Doug Swieteck was suspended for two
whole weeks. Just before he left, he
said that next year he was going to try
Number 166 to see how much time that
would get him.
The day before Doug Swieteck came back,
our principal reported during Morning
Announcements that Mrs. Sidman had
accepted "voluntary reassignment to the
Main Administrative Office." We were all
supposed to congratulate her on the new
post. But it was hard to congratulate
her because she almost never peeked out
of the Main Administrative Office. Even
when she had to be the playground
monitor during recess, she mostly kept
away from us. If you did get close,
she'd whip out a plastic rain hat and
pull it on.
It's hard to congratulate someone who's
holding a plastic rain hat over her
Polynesian Fruit Blend-colored hair.
See? That's the kind of stuff that gets
teachers to hate you.
But the thing was, I never did any of
that stuff. Never. I even stayed as far
away from Doug Swieteck as I could, so
if he did decide to try Number 166 on
anyone, I wouldn't get blamed for
standing nearby.
But it didn't matter. Mrs. Baker hated
me. She hated me a whole lot worse than
Mrs. Sidman hated Doug Swieteck.
I knew it on Monday, the first day of
seventh grade, when she called the class
roll--which told you not only who was in
the class but also where everyone lived.
If your last name ended in "berg" or
"zog" or "stein," you lived on the north
side. If your last name ended in "elli"
or "ini" or "o," you lived on the south
side. Lee Avenue cut right between them,
and if you walked out of Camillo Junior
High and followed Lee Avenue across Main
Street, past MacClean's Drug Store,
Goldman's Best Bakery, and the Five &
Ten-Cent Store, through another block
and past the Free Public Library, and
down one more block, you'd come to my
house--which my father had figured out
was right smack in the middle of town.
Not on the north side. Not on the south
side.
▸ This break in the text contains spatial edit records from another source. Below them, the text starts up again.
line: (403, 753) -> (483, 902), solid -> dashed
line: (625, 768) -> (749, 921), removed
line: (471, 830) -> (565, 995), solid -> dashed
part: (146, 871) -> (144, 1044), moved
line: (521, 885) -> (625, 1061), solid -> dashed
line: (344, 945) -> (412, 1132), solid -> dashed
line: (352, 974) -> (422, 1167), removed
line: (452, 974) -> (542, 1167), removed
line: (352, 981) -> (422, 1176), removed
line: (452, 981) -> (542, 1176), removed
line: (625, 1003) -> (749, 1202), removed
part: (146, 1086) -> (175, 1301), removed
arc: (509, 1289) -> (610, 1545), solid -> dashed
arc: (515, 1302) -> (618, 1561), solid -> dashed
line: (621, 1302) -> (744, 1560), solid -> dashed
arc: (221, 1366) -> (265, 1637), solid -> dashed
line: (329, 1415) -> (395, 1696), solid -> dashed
Just somewhere in between. "It's
the Perfect House," he said.
But perfect or not, it was hard living
in between. On Saturday morning,
everyone north of us was at Temple
Beth-El. Late on Saturday afternoon,
everyone south of us was at mass at
Saint Adelbert's--which had gone modern
and figured that it didn't need to wake
parishioners up early. But on Sunday
morning--early--my family was at Saint
Andrew Presbyterian Church listening to
Pastor McClellan, who was old enough to
have known Moses. This meant that out of
the whole weekend there was only Sunday
afternoon left over for full baseball teams.
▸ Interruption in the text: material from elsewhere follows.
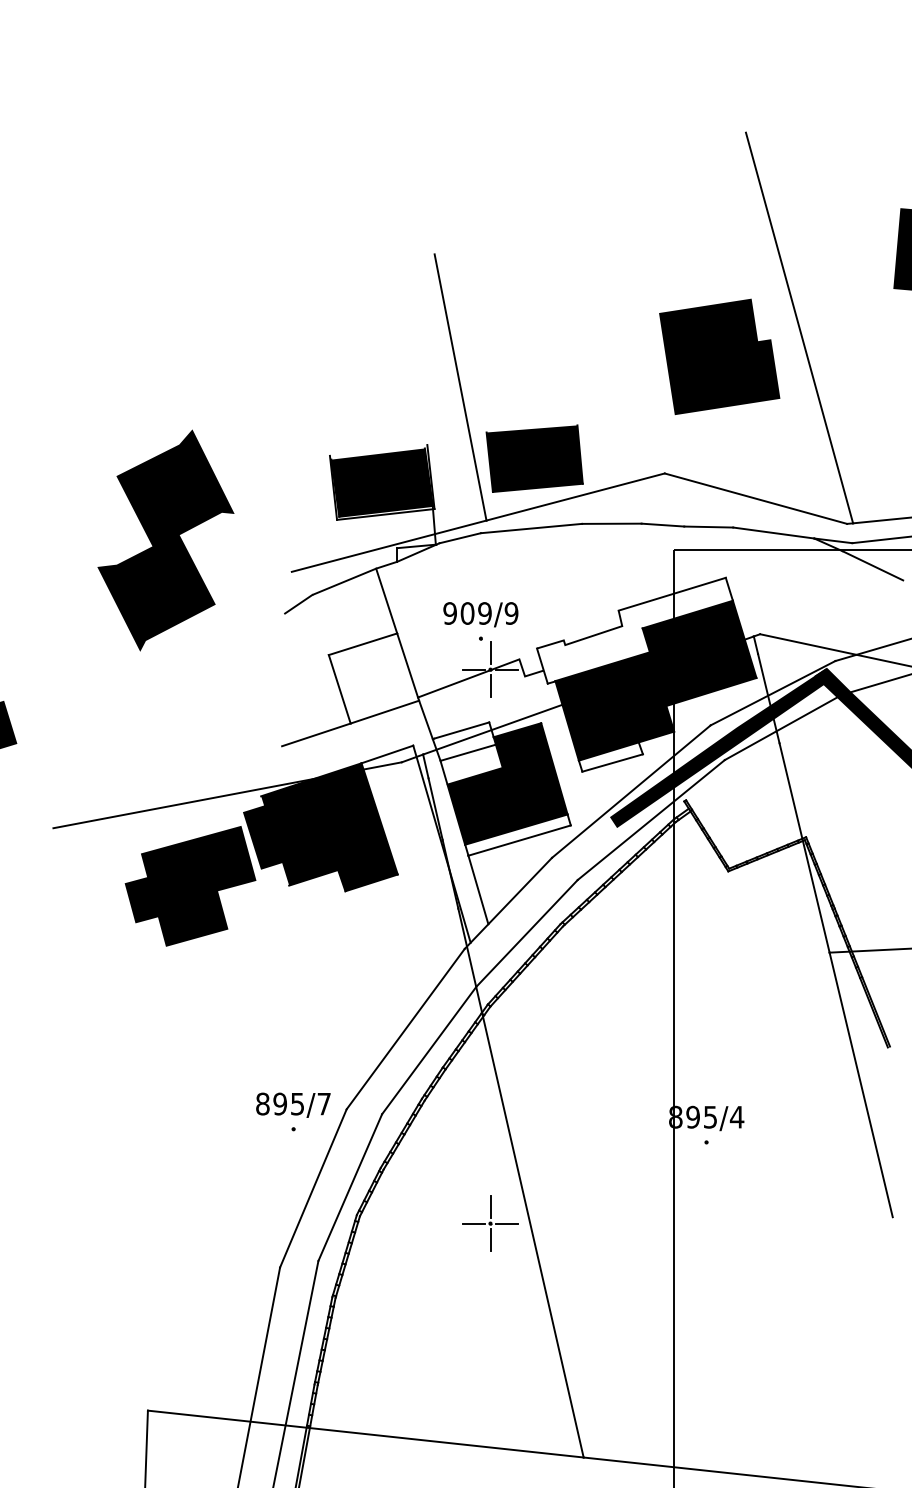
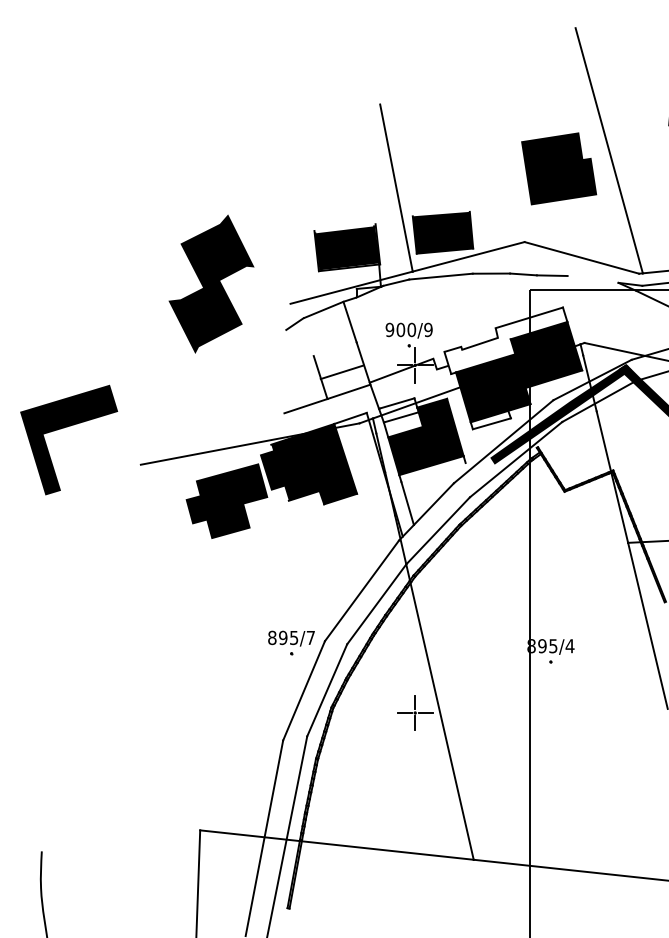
line: (772, 533) -> (592, 279), removed
text: (484, 614) -> (411, 330), 909/9 -> 900/9
line: (361, 644) -> (341, 372), moved
line: (519, 840) -> (433, 472), removed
This hadn't been too much of a disaster
up until now. But last summer, Ben
Cummings moved to Connecticut so his
father could work in Groton, and Ian
MacAlister moved to Biloxi so his
father could be a chaplain at the base
there instead of the pastor at Saint
Andrew's--which is why we ended up with
Pastor McClellan, who could have called
Isaiah a personal friend, too.
So being a Presbyterian was now a
disaster. Especially on Wednesday
afternoons when, at 1:45 sharp, half of
my class went to Hebrew School at Temple
Beth-El, and, at 1:55, the other half
went to Catechism at Saint Adelbert's.
This left behind just the
Presbyterians--of which there had been
three, and now there was one.
Me.
I think Mrs. Baker suspected this when
she came to my name on the class roll.
Her voice got kind of crackly, like
there was a secret code in the static
underneath it.
"Holling Hoodhood," she said.
"Here." I raised my hand.
"Hoodhood."
"Yes."
Mrs. Baker sat on the edge of her desk.
This should have sent me some kind of
message, since teachers aren't supposed
to sit on the edge of their desks on the
first day of classes. There's a rule
about that.
"Hoodhood," she said quietly. She
thought for a moment. "Does your family
attend Temple Beth-El?" she said.
I shook my head.
"Saint Adelbert's, then?" She asked
this kind of hopefully.
I shook my head again.
"So on Wednesday afternoon you attend
neither Hebrew School nor Catechism."
I nodded.
"You are here with me."
"I guess," I said.
Mrs. Baker looked hard at me. I think
she rolled her eyes. "Since the
mutilation of "to guess" into an
intransitive verb is a crime against the
language, perhaps you might wish a full
sentence to avoid prosecution---something
such as, 'I guess that Wednesday
afternoons will be busy after all.'"
That's when I knew that she hated
me. This look came over her face like the
sun had winked out and was not going to
shine again until June.
And probably that's the same look that
came over my face, since I felt the way
you feel just before you throw up--cold
and sweaty at the same time, and your
stomach's doing things that stomachs
aren't supposed to do, and you're
wishing--you're really wishing--that the
ham and cheese and broccoli omelet that
your mother made for you for the first
day of school had been Cheerios, like
you really wanted, because they come up
a whole lot easier, and not yellow.
If Mrs. Baker was feeling like she was
going to throw up too, she didn't show
it. She looked down at the class roll.
"Mai Thi Huong," she called. She looked
up to find Mai Thi's raised hand, and
nodded. But before she looked down, Mrs.
Baker looked at me again, and this time
her eyes really did roll. Then she
looked down again at the roll. "Daniel
Hupfer," she called, and she looked up
to find Danny's raised hand, and then
she turned to look at me again. "Meryl
Lee Kowalski," she called. She found
Meryl Lee's hand, and looked at me
again. She did this every time she
looked up to find somebody's hand. She
was watching me because she hated my guts.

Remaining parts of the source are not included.